Os agendamentos deixaram de existir em apenas um momento específico para ocorrerem durante todo horário de funcionamento da unidade, que também tornou-se estendido, entretanto, sem agendamentos de longa data que demonstraram ser proporcionadores do elevado absenteísmo. Algumas raras exceções ainda ocorrem como para gestantes em pré-natal ou pacientes pontuais que necessitem de um agendamento prévio. A agenda deixou de ser engessada para continuar sendo construída de forma a ser adaptada ao momento. A principal adaptação encontrada foi o momento epidemiológico que o país enfrenta, necessitando deslocar-se mais profissionais para pacientes com síndrome gripal, testagem e vacinação.

Resultados e/ou impactos:

A participação de profissionais interessados, com o desenvolvimento de habilidades da equipe para implantar os planos, avaliar os resultados e propor mudanças quando necessárias, bem como, a capacidade de se adaptar diante de necessidades da comunidade foram importantes para a melhoria do acesso da unidade.

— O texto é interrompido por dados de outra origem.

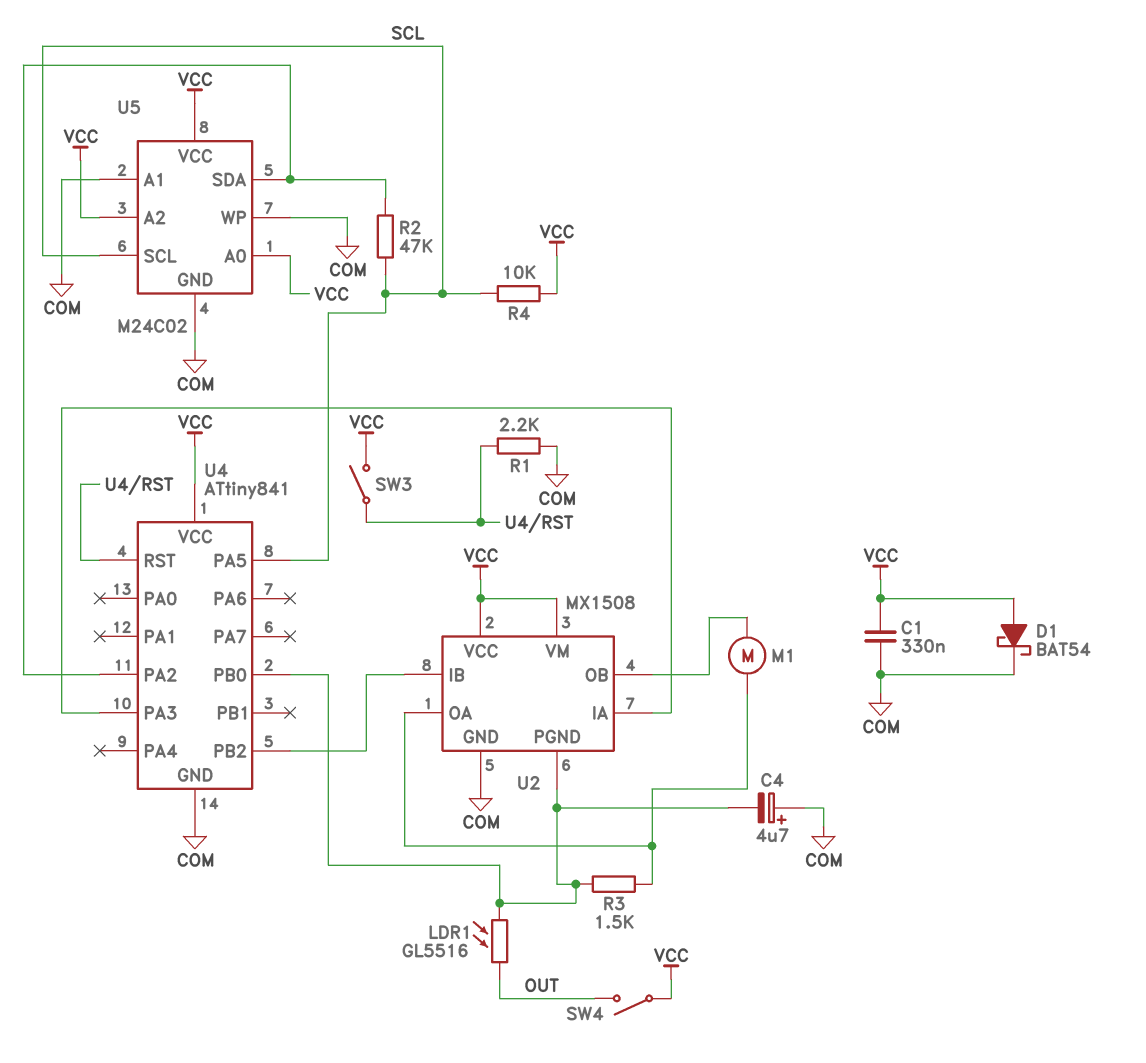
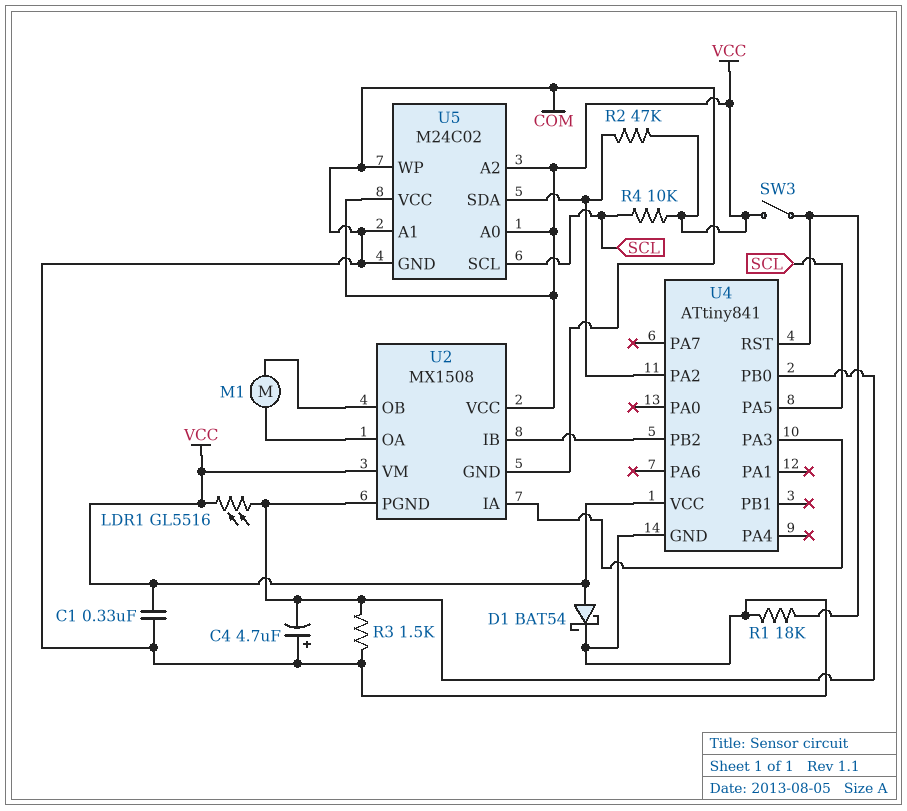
LDR1: GL5516 (OUT, U2/PGND) -> GL5516 (U2/PGND, VCC)
R1: 2.2k (COM, U4/RST) -> 18k (COM, U4/RST)
R2: 47k (SCL, U4/PA2) -> 47k (U4/PA2, VCC)
R3: 1.5k (U2/OA, U2/PGND) -> 1.5k (COM, U2/PGND)
SW4: switch (OUT, VCC) -> none

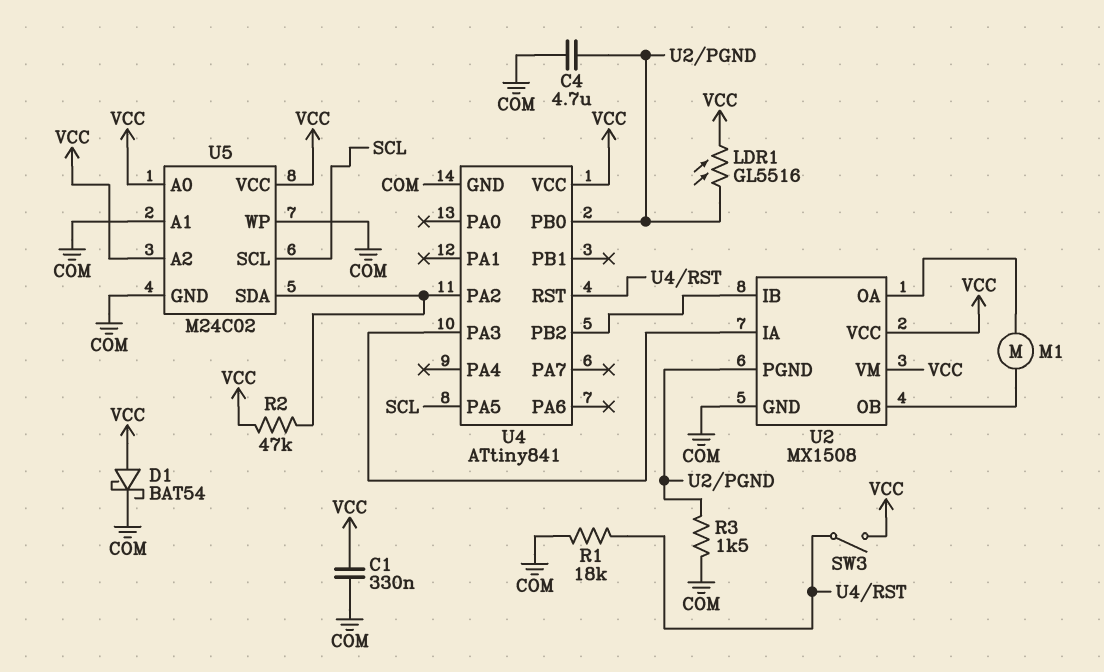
C4: 4.7uF (plus COM, minus U2/PGND) -> 4.7uF (COM, U2/PGND)
R4: 10k (SCL, VCC) -> none

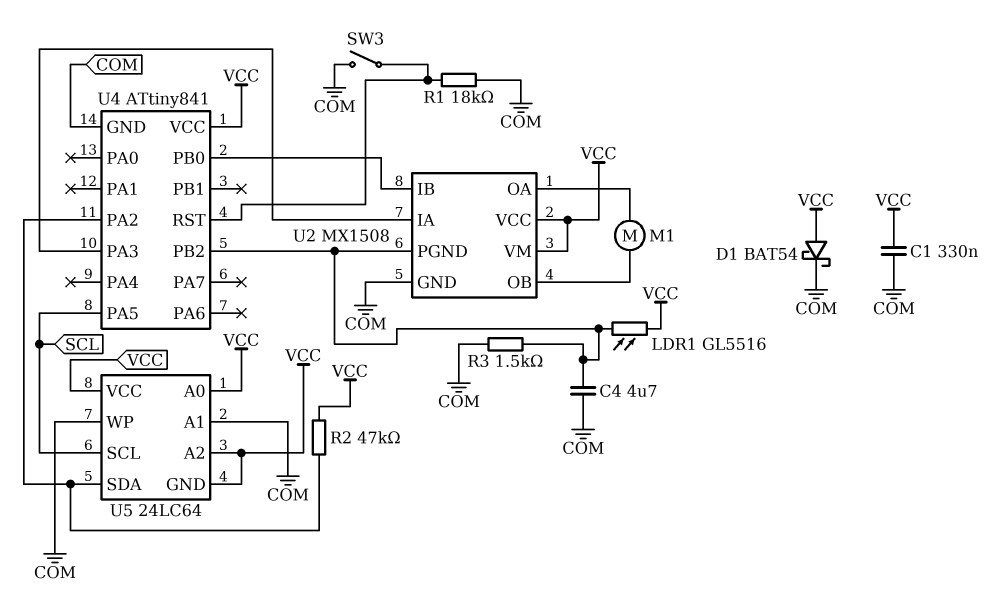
SW3: switch (U4/RST, VCC) -> switch (COM, U4/RST)
U4 pin PB0: U2/PGND -> U2/IB
U4 pin PB2: U2/IB -> U2/PGND
U5: M24C02 -> 24LC64
U5 pin GND: COM -> VCC

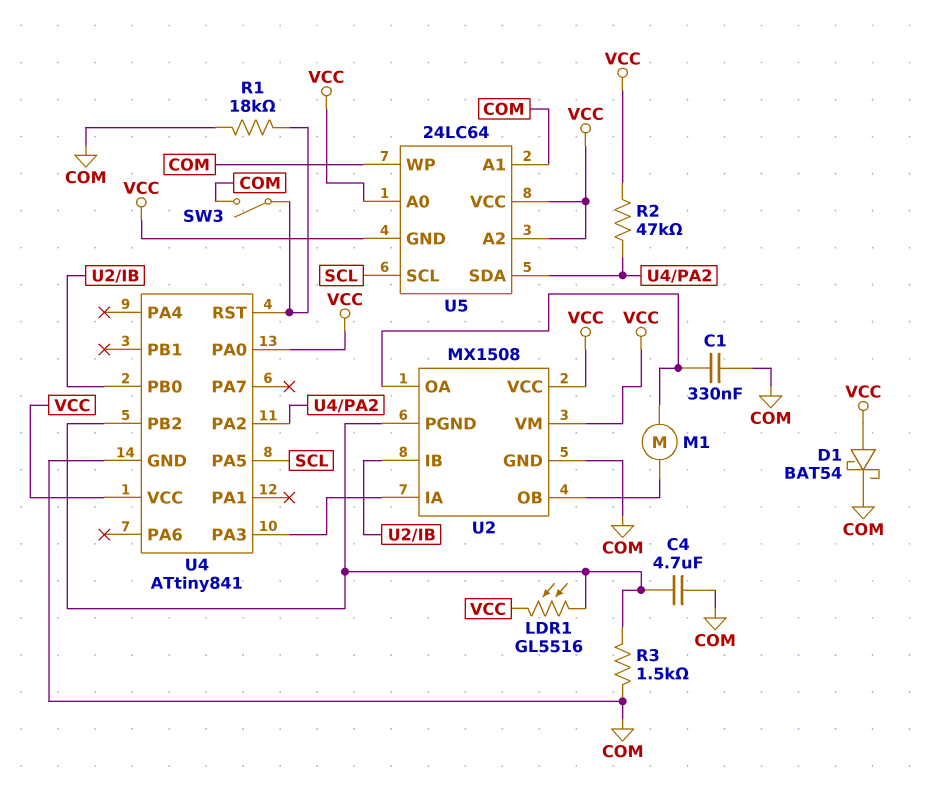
C1: 330nF (COM, VCC) -> 330nF (COM, U2/OA)
U4 pin PA0: none -> VCC

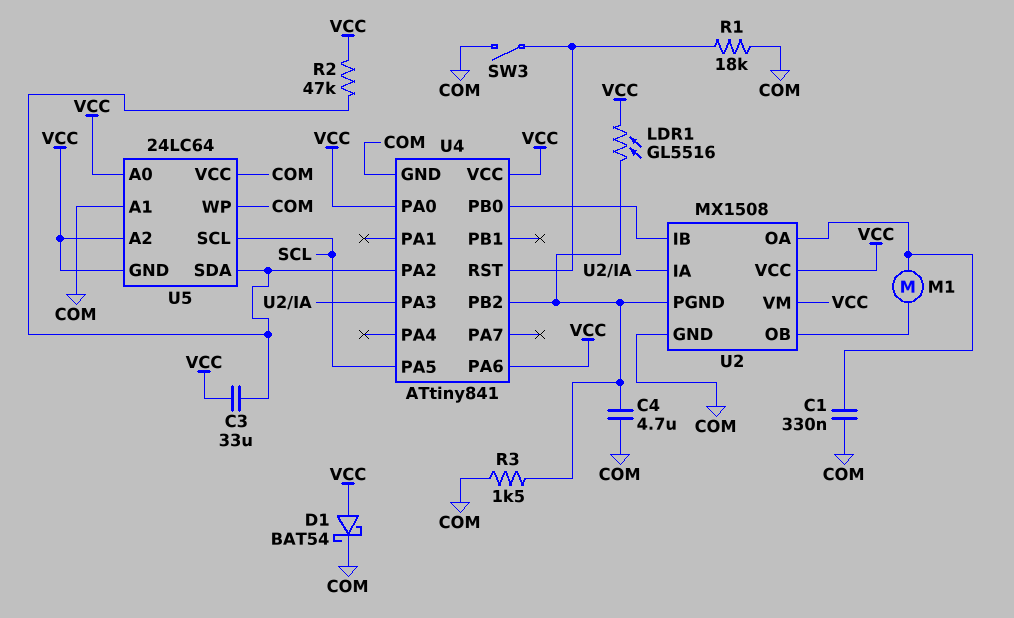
C3: none -> 33uF (U4/PA2, VCC)
U4 pin PA6: none -> VCC
U5 pin VCC: VCC -> COM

Ao longo desses dois anos muito se aprendeu com os avanços e retrocessos. Atualmente, observa-se melhoria significativa no quantitativo de oferta de vagas, na promoção do compartilhamento do cuidado multiprofissional, no grau de satisfação do usuário e no tempo de resposta das equipes as demandas que surgem, mas ainda há muitos desafios, como finalizar a territorialização, construir um novo diagnóstico situacional, buscar encurtar distâncias para os mais distantes e aprimorar a capacitação de novos profissionais que chegam a unidade.

Considerações finais:

Ao contrário do que muitos pensam, promover acesso vai além de aumentar número de vagas. Várias medidas podem promover e qualificar a sua oferta, algumas delas observadas nessa experiência, como a busca por conhecer o território, o aumento do número de profissionais, a busca pela redução de absenteísmo, a criação de agendas não-programáticas, o reforço das demandas espontâneas, o aprimoramento do trabalho em equipe (com a criação de fluxos na unidade que promovam o compartilhamento do cuidado) e, finalmente, a implantação do acolhimento com escuta qualificada. Para que tais medidas ocorram, é fundamental o apoio e engajamento dos profissionais envolvidos, bem como dos seus gestores locais.